The economy is Egypt's hot potato
CAIRO - The employment bureaus in Egypt are swamped these days with thousands of young people who are looking for government jobs. Some of them even send their requests from abroad, while others sleep next to the offices in order to be first in line in the morning.
CAIRO - The employment bureaus in Egypt are swamped these days with thousands of young people who are looking for government jobs. Some of them even send their requests from abroad, while others sleep next to the offices in order to be first in line in the morning. The government is currently offering 180,000 places of work, in order to overcome the unemployment problem, which is getting worse every year. The newly available jobs don't come with a high salary and don't demand great knowledge; they are standard government positions, which will earn those who hold them between 300 and 500 Egyptian liras a month (which comes to about the same in Israeli shekels) and will enable them to hold their head above water.
There are also quite a few articles in the press these days about the bankruptcy of the Egyptian tourist industry in the Sinai region and concomitant mass dismissals of staff. The Egyptian lira was devalued recently by about 15 percent, and with the creeping devaluation of the past year has lost around a quarter of its value. Unofficial data speak of the closure of 150,000 private companies that have gone bankrupt and about foreign investments that are conspicuous by their absence.
The visit of President Hosni Mubarak next month to a series of countries in Europe and Asia is being described by his spokesman as "intended to discuss the situation in the Middle East" with other leaders. However, Egyptian government officials indicate that the true purpose of the junket is to raise money for Egypt.
"No one has made the connection yet," says an Egyptian policy-making source, "but the Intifada is not only a social and political danger, it is also an economic calamity. Because when you have unrest in one part of the Middle East, people stay away from the whole region."
The view in Egypt is that Cairo will soon be forced to make the necessary political shift - and for economic reasons. True, Mubarak has drawn a clear red line in his public statements, according to which there will not be a regional war in the Middle East. But those pronouncements are not enough to induce even Egyptian investors to transfer their capital, which is estimated in the billions, from banks abroad back to Egypt. Egypt needs concrete calm in the region in order to be able to neutralize the political threat that is inherent in a dying economy.

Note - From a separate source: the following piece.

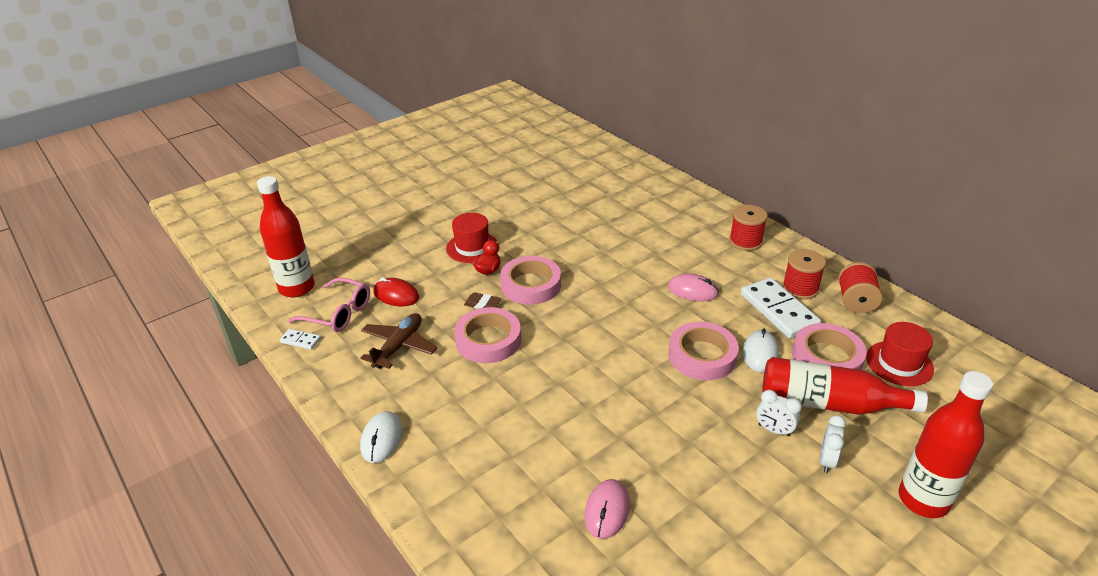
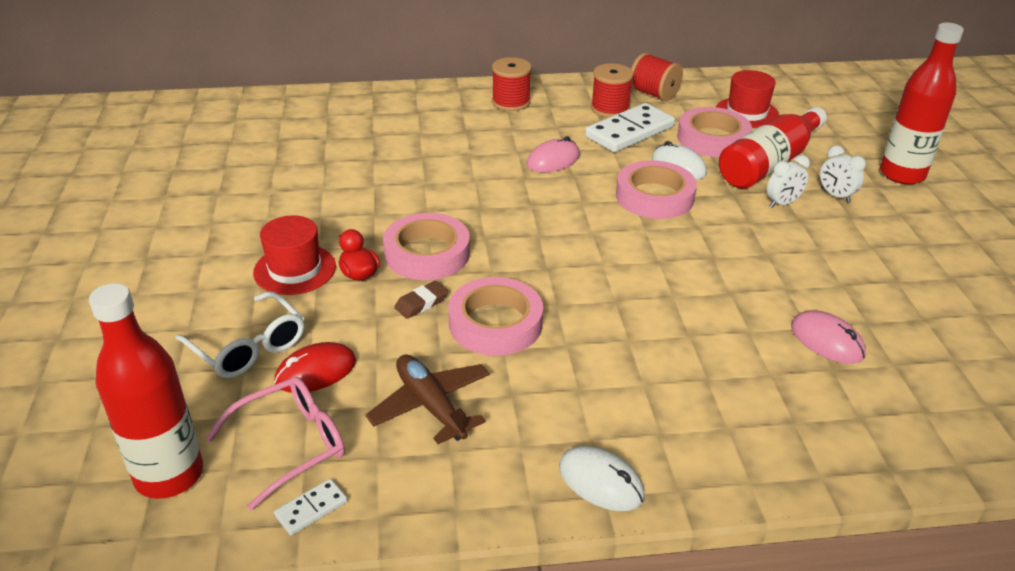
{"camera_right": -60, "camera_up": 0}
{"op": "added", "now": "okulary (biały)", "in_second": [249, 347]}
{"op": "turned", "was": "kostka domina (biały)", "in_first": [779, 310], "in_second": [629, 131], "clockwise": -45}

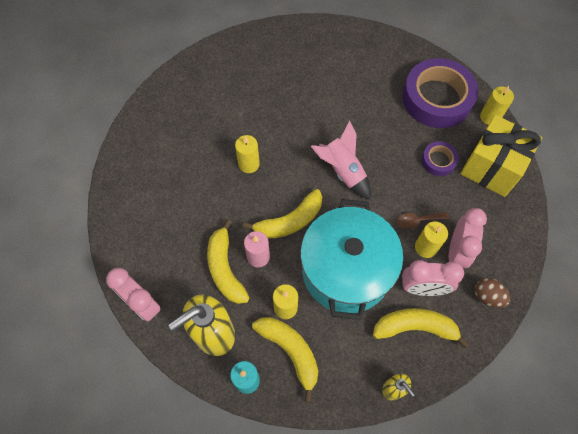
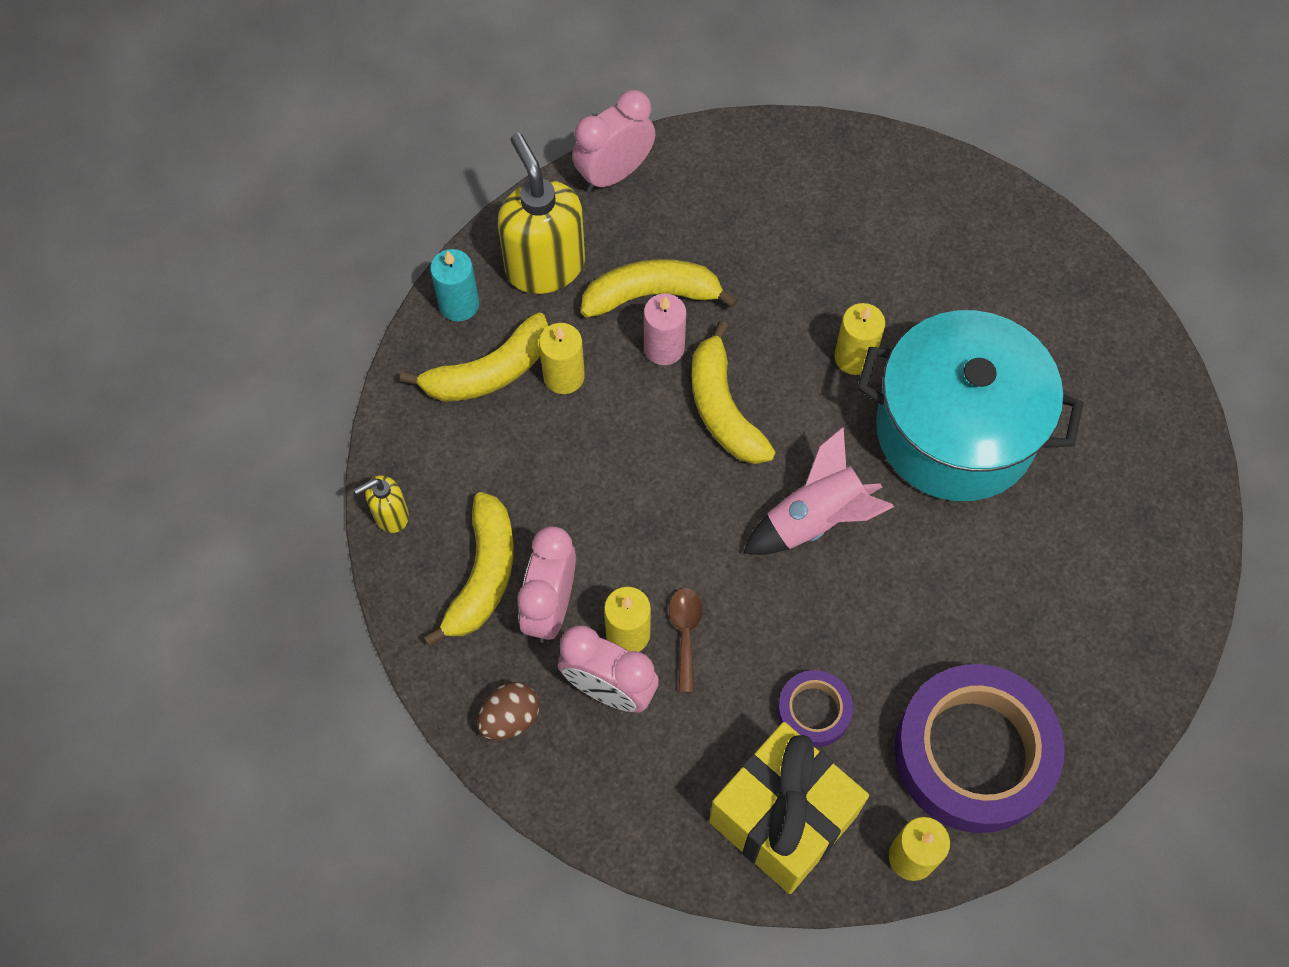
{"camera_right": 100, "camera_up": 0}
{"op": "moved", "was": "garnek (turkusowy)", "in_first": [346, 271], "in_second": [955, 430]}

Cairo, which thought 10 months ago that the Intifada would foment a new order in the Middle East and that Egypt would then be revealed in its full diplomatic and political splendor, is now wrestling with the question of how to contain the Intifada and downsize it to the scale of a conflict between Israel and the Palestinians.
Proof of this new attitude lies in the limitation of the volume of the various Arab conferences, a marked cooling-off toward the Palestinian leader, Yasser Arafat, and a readiness to reexamine the possibility of kick-starting the diplomatic process. The foreign minister of Qatar, who chaired the meeting of Arab foreign ministers held last week in Cairo, minced no words when he explained why it is impossible to agree on a united Arab position: "There are countries that need outside assistance and therefore cannot act." He was not referring to Sudan.
Respected political and economic sources in Egypt believe that this hot potato - the Egyptian economy - will ultimately cause Egypt to start moving, and sooner rather than later. Egypt, though, needs an Israeli or Israeli-American signal that will give it the go-ahead to launch a new initiative.
"The atmosphere today is conducive to this," says an Egyptian political source. "The Arab world is fragmented, Arab pressure on the United States is barely felt, the Intifada has no discernible direction, Arafat is traveling all over the world, and the Egyptians, perhaps more than any other Arab country (the Jordanians certainly would not agree with this) are suffering from the bad odor of the conflict. Is there any prospect that [Prime Minister Ariel] Sharon will give Egypt even a bit of rope that it can latch onto in order to get things moving?"